How strange that you, of all of us, would prove to be the most hopeful.

Just Hook The Jumper Cables To This Here Meme

I stole this from the Funker, who stole it elsewhere.

Six Words. Your Life Story.

(Reportedly, in this case, “started by Ernest Hemingway while telling the saddest story ever written, ‘For Sale. Baby Shoes. Never worn.’”)

My Life Story In Six Words:

“Bloodied early. Furious comeback. Now leading.”

* * * * *

And one from Juli Mac:

1) Are you currently in a serious relationship?
No. If it was serious, it would be excruciating for all of us.

2) What was your dream growing up?
To be one of the good guys in the Columbine shootings. Though in my dreams, I got more of them.

3) What talent do you wish you had?
I always wished I could dunk.

4) What do you think of Valentine’s Day?
I am male. Valentine’s Day is not for me.

5) Favorite vegetable?
Stephen Hawking

6) What was the last book you read?
I am amid “Japanese Cooking: A Simple Art”.

7) What zodiac sign are you?
Gemini

8) Any Tattoos and/or Piercings? Explain where.
A pirate ship on the left shoulder and the international symbol for Funny: Uh-Oh on my right.

9) Worst Habit?
Asking myself “What’s the worst that could happen?” and then working out what it is and worrying about it.

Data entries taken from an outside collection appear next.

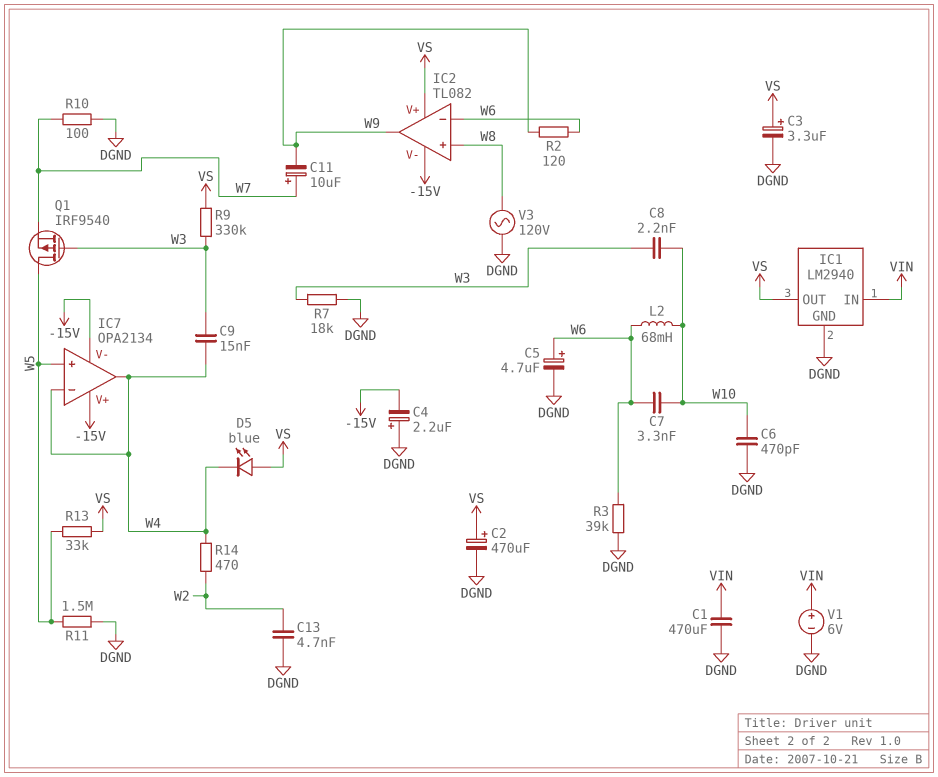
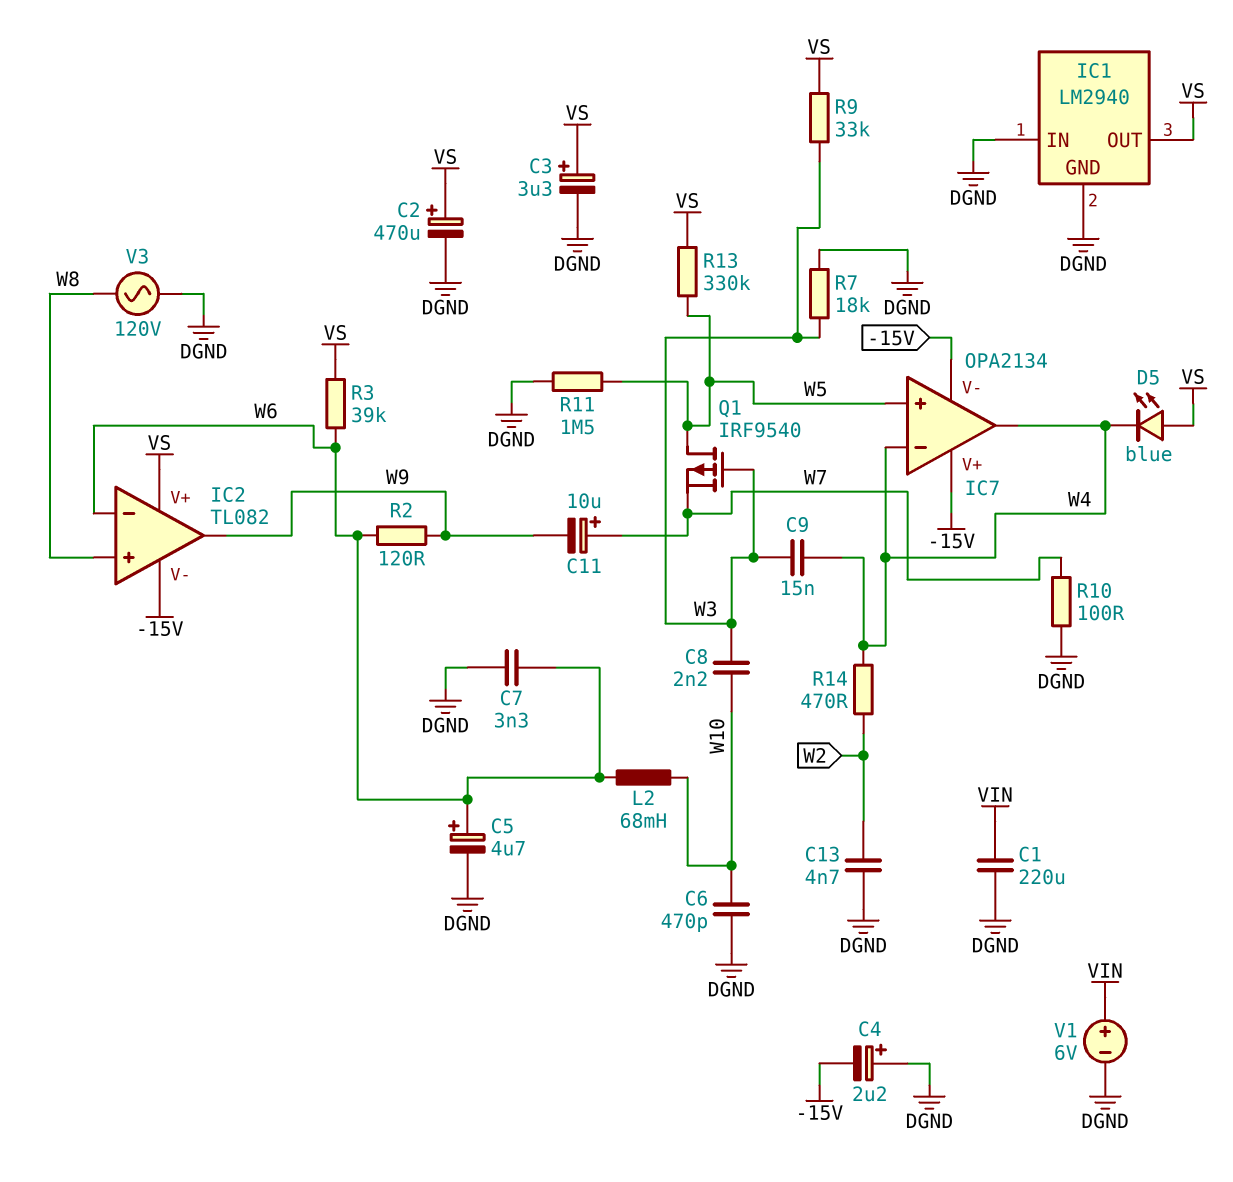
C1: 470uF (DGND, VIN) -> 220uF (DGND, VIN)
C7: 3.3nF (W6, W10) -> 3.3nF (DGND, W6)
IC1 pin IN: VIN -> DGND
R3: 39k (DGND, W6) -> 39k (VS, W6)
R9: 330k (VS, W3) -> 33k (VS, W3)
R13: 33k (VS, W5) -> 330k (VS, W5)

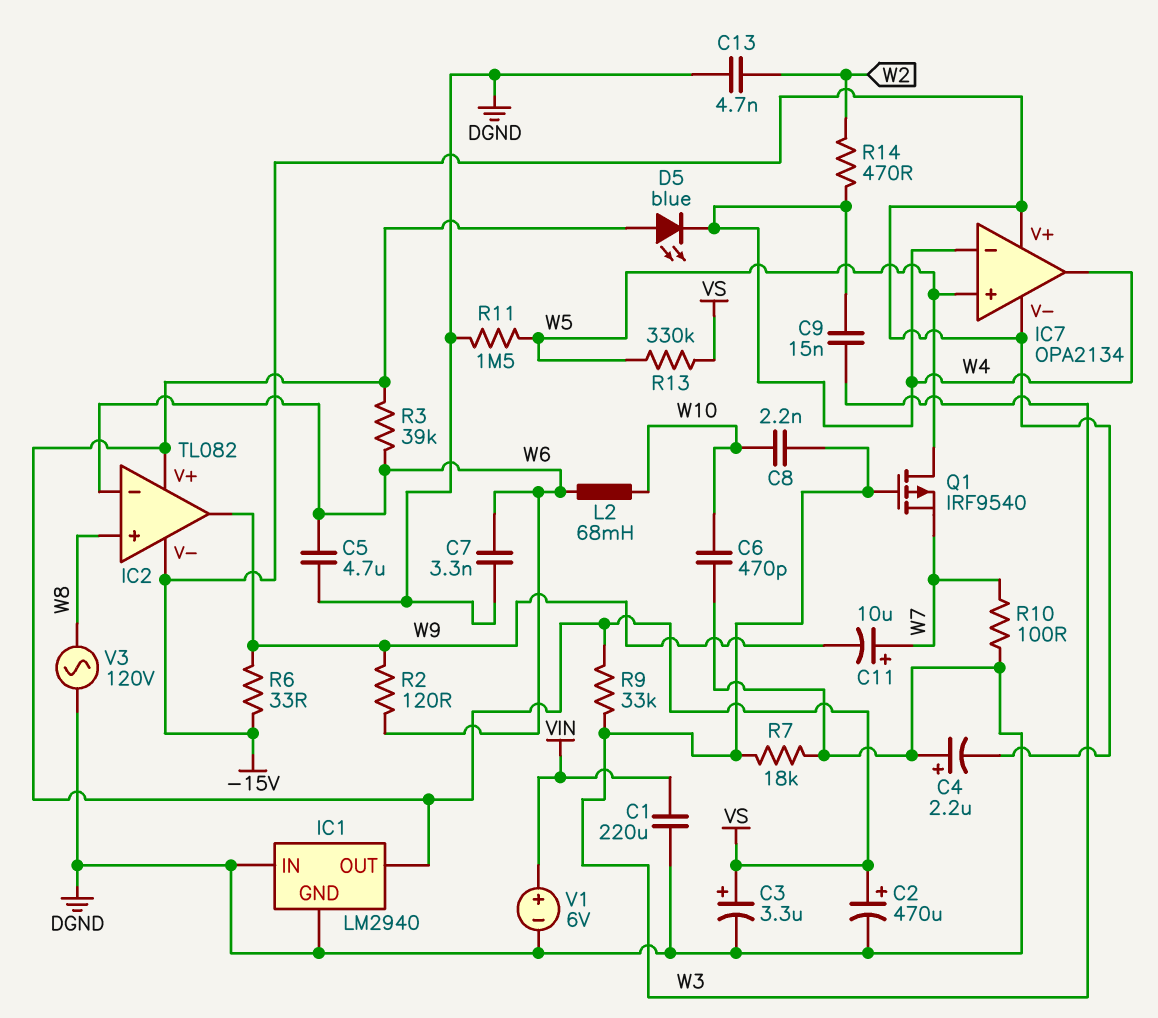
C5: 4.7uF (plus W6, minus DGND) -> 4.7uF (DGND, W6)
R6: none -> 33 (-15V, W9)

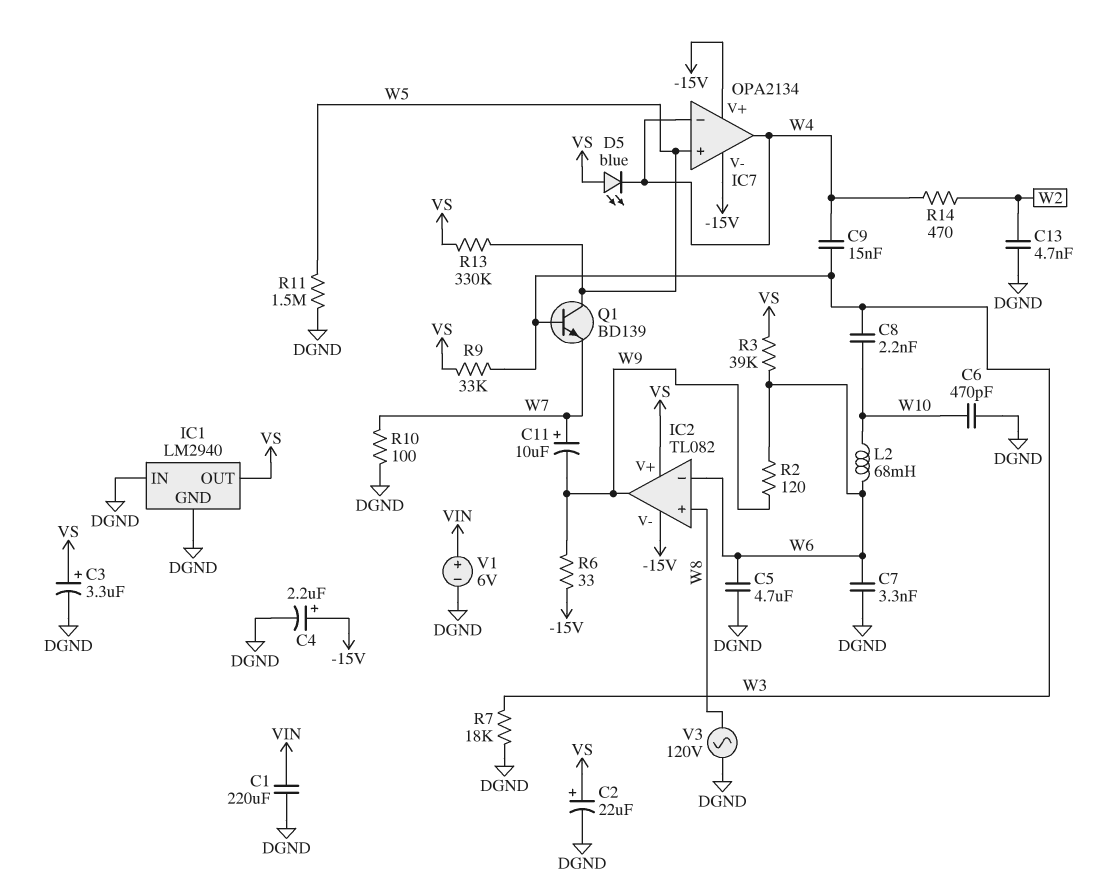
C2: 470uF (plus VS, minus DGND) -> 22uF (plus VS, minus DGND)
C4: 2.2uF (plus DGND, minus -15V) -> 2.2uF (plus -15V, minus DGND)
Q1: PMOS IRF9540 (G W3, D W5, S W7) -> NPN BD139 (B W3, C W5, E W7)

10) If you saw me walking down the street would you offer me a ride?
Me? Juli? Of course.

11) What is your favorite physical activity? To partake of? (The mind-in-gutter response is obvious enough, thanks. So, your second favorite, please.)
Barbecuing.

12) Do you have an Optimistic attitude?
I am the King of the Optimists.

13) What would you do if you were stuck in an elevator with me?
Do you get a say?

14) Worst thing to ever happen to you?
Is Classified. I try not to dwell.

15) Tell me one weird fact about you.
I am the only member of my immediate blood family who does not appear to be sprouting a second big toe from the ball of their foot.

16) Do you have any pets?
I do.

17) Best thing to ever happen to you?
Adulthood.

18) What was your first impression of me?
I hoped you were cute and ill-behaved.

19) Best Habit?
Leaving a clean kitchen.

20) If you could change one thing about how you look, what would it be?
I would like to have enough hair to leave it long.

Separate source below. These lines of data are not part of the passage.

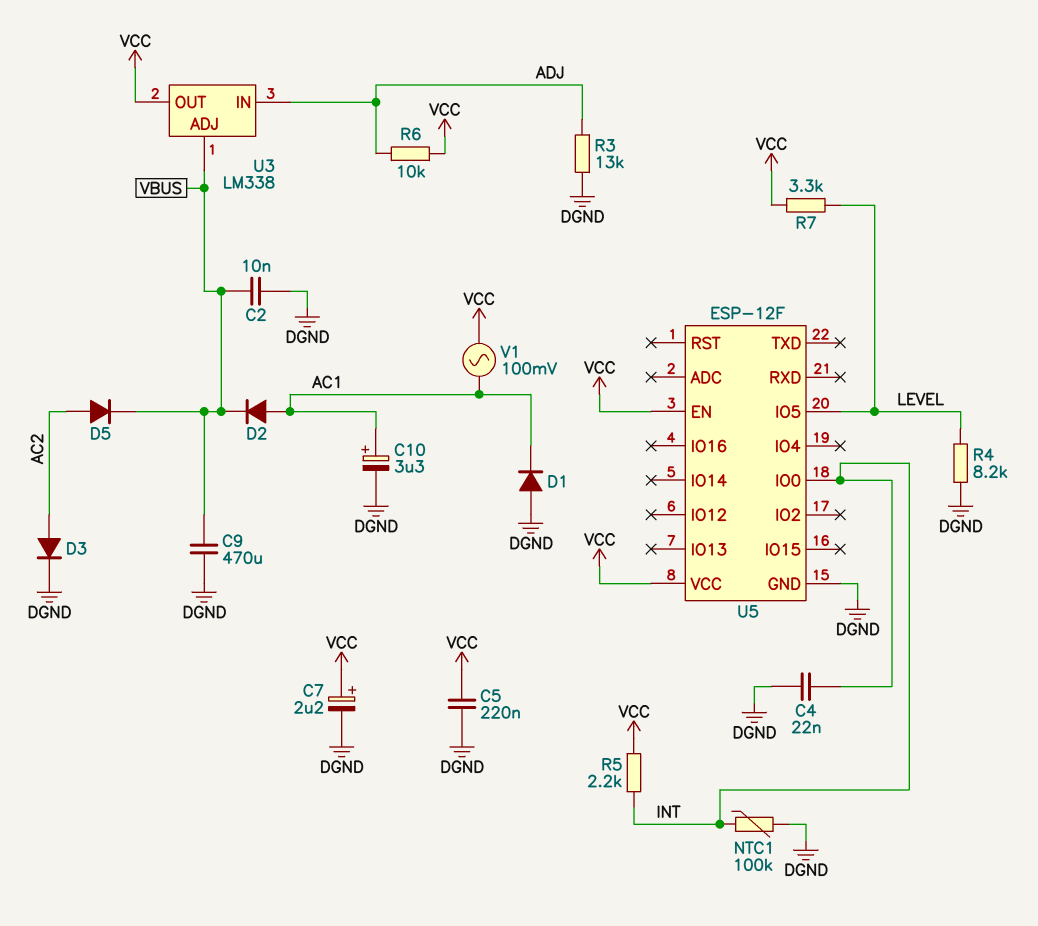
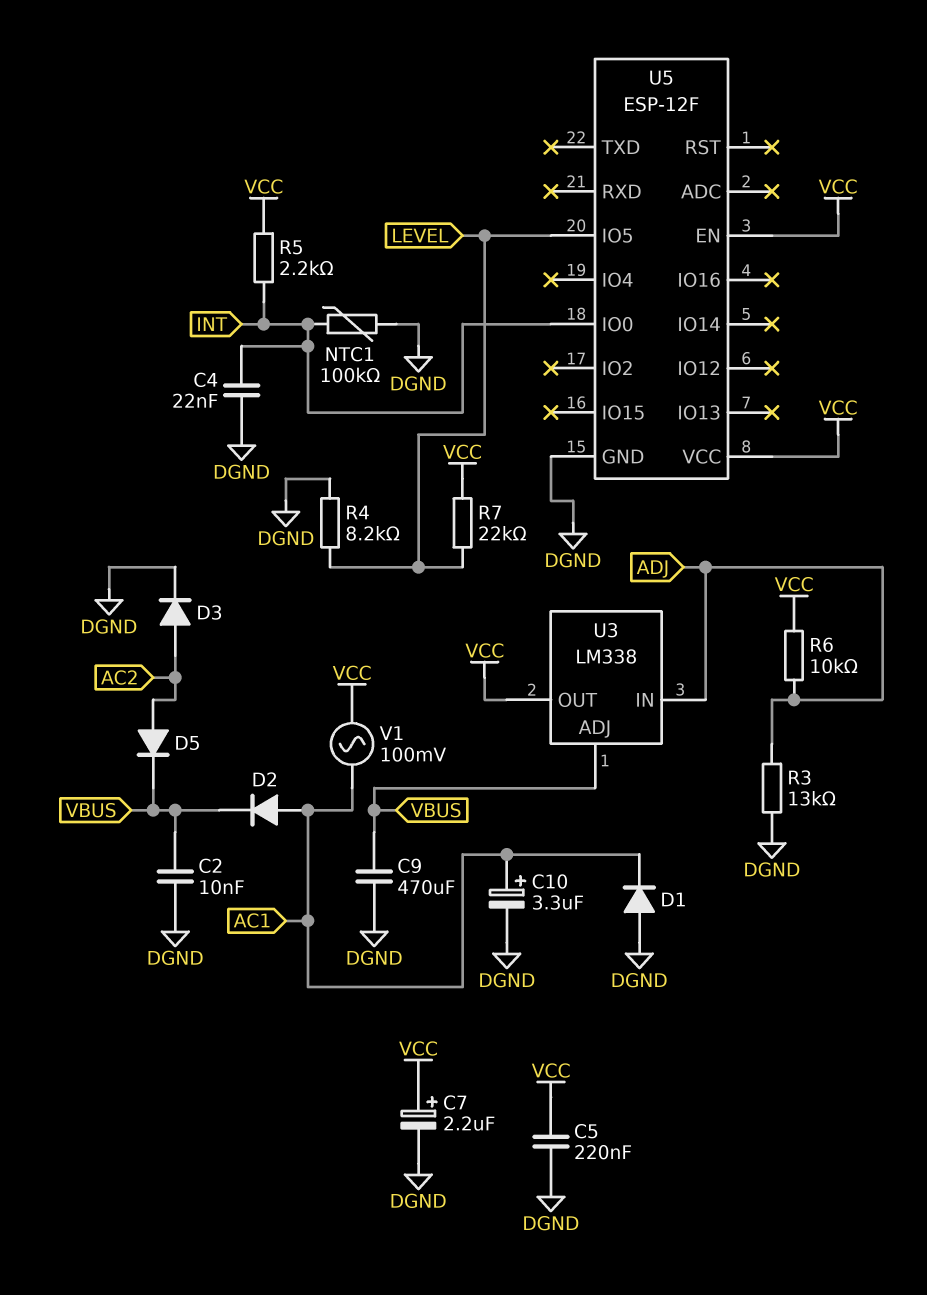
R7: 3.3k (LEVEL, VCC) -> 22k (LEVEL, VCC)

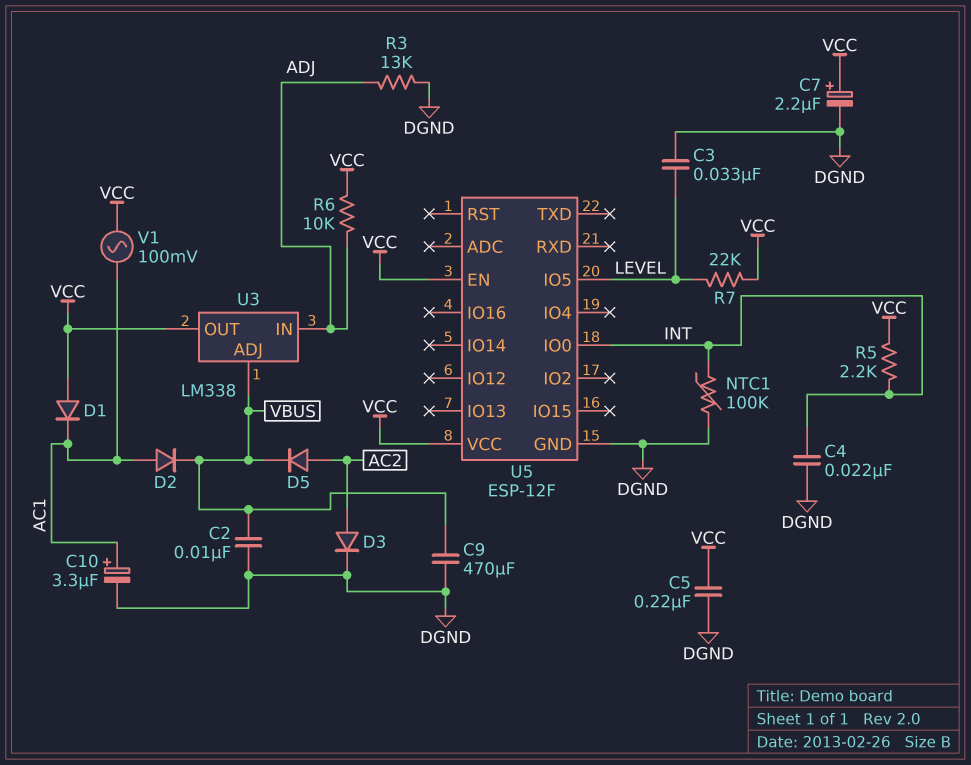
C3: none -> 33nF (DGND, LEVEL)
D1: diode (A DGND, K AC1) -> diode (A VCC, K AC1)
R4: 8.2k (DGND, LEVEL) -> none

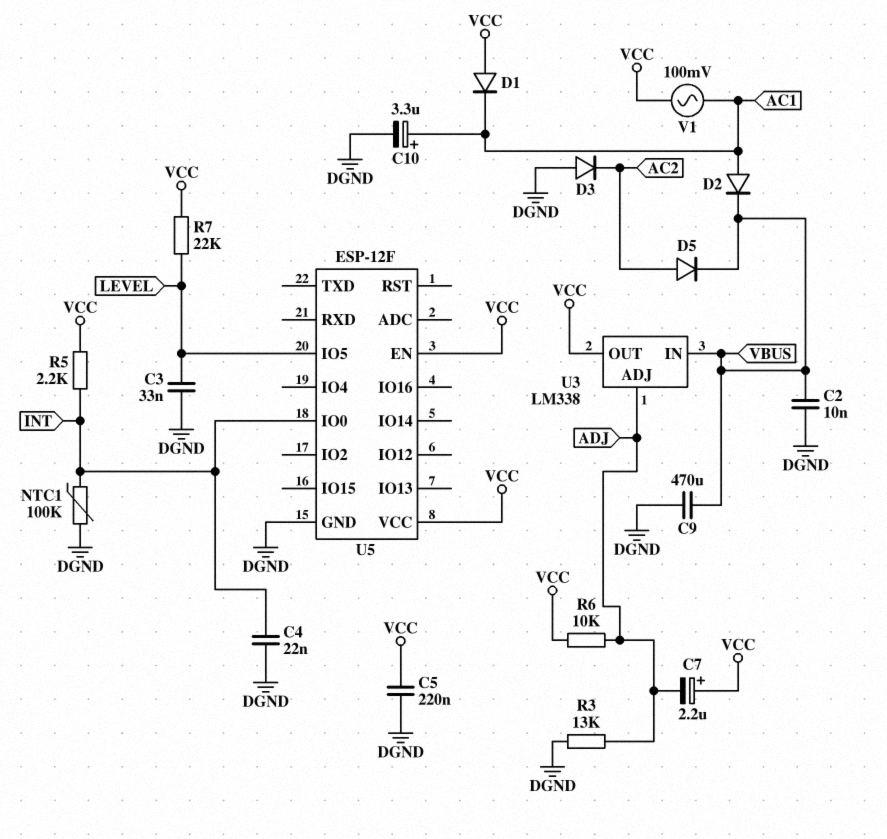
C7: 2.2uF (plus VCC, minus DGND) -> 2.2uF (plus VCC, minus ADJ)
D3: diode (A AC2, K DGND) -> diode (A DGND, K AC2)
U3 pin ADJ: VBUS -> ADJ
U3 pin IN: ADJ -> VBUS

21) Would you be my co-designer, tester, or sock eater? Some combination?
Sock-eater?

22) What color eyes do you have?
Brown

23) Ever been arrested?
No.

24) Bottle or can soda?
Poured into a glass with ice cubes aplenty.

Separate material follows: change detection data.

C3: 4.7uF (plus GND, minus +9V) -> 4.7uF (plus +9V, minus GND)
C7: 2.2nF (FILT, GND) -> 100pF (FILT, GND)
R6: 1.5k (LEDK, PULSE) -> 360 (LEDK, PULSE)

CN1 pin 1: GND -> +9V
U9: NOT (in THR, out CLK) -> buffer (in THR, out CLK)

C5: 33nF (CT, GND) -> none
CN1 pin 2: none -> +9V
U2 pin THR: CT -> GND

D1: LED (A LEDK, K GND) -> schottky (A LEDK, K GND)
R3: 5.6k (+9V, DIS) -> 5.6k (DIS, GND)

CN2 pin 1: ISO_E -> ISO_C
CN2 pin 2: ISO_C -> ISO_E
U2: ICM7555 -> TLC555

25) If you won $10,000 today, what would you do with it?
Avenge some debt and budget the rest for Vegas.

27) What’s your favorite place to hang at?
Vegas.

28) Do you seriously believe we need more cowbell?
Generally I do. Maybe they can recut that skit with “Hey Ladies”.

29) Favorite thing to do in your spare time?
Barbecue.

30) What about your computer bothers you?
All the unfinished items on the desktop to-do list.

31) Craziest idea you’ve been entertaining the past few weeks?
We’ve been having intrafamily meetings about breeding. Which is a crazier idea, producing children or not producing children?

32) If a genie would grant you a wish, but the genie granting you this wish only listened to the first word out of your mouth, what would that word be?
“Billions.”

33) Romance? Interesting idea? Dated (haha) concept?
Stupid question? Both. And neither.

34) If you could live anywhere in the world where would you chose?
An island. Populated by My chosen people.

35) What do you like more/find cute/friendly about your computer?
OMG. I luvs my puter. Srsly. Its all like O HAI U GOT MAILS…is this question a Macintosh thing?

36) Will you repost this so others can fill it out for you?
Rather they do it for themselves below.

5 Responses to “Just Hook The Jumper Cables To This Here Meme”

  1. Becky Says:

    Kids make me stupider, she laughed.

  2. Pookie Says:

    1. ” … all of us.” Hah!
    5. I am ashamed I laughed very, very hard at this.
    31. “Having” is infinitely crazier. Louis CK has a wonderful bit about this. “The day you get married you realize, ‘Shit, I can’t leave now. I wasn’t *thinking* of leaving, but now I really can’t leave.’ And then you have a kid and the moment the kid comes you realize, ‘Shit! I could have left!’”

  3. missunderstood Says:

    Bondgirl, you got some big boobs?

  4. Fireman Says:

    # 17) I second that!

  5. Emily Says:

    My life story: Smarter than people think she is.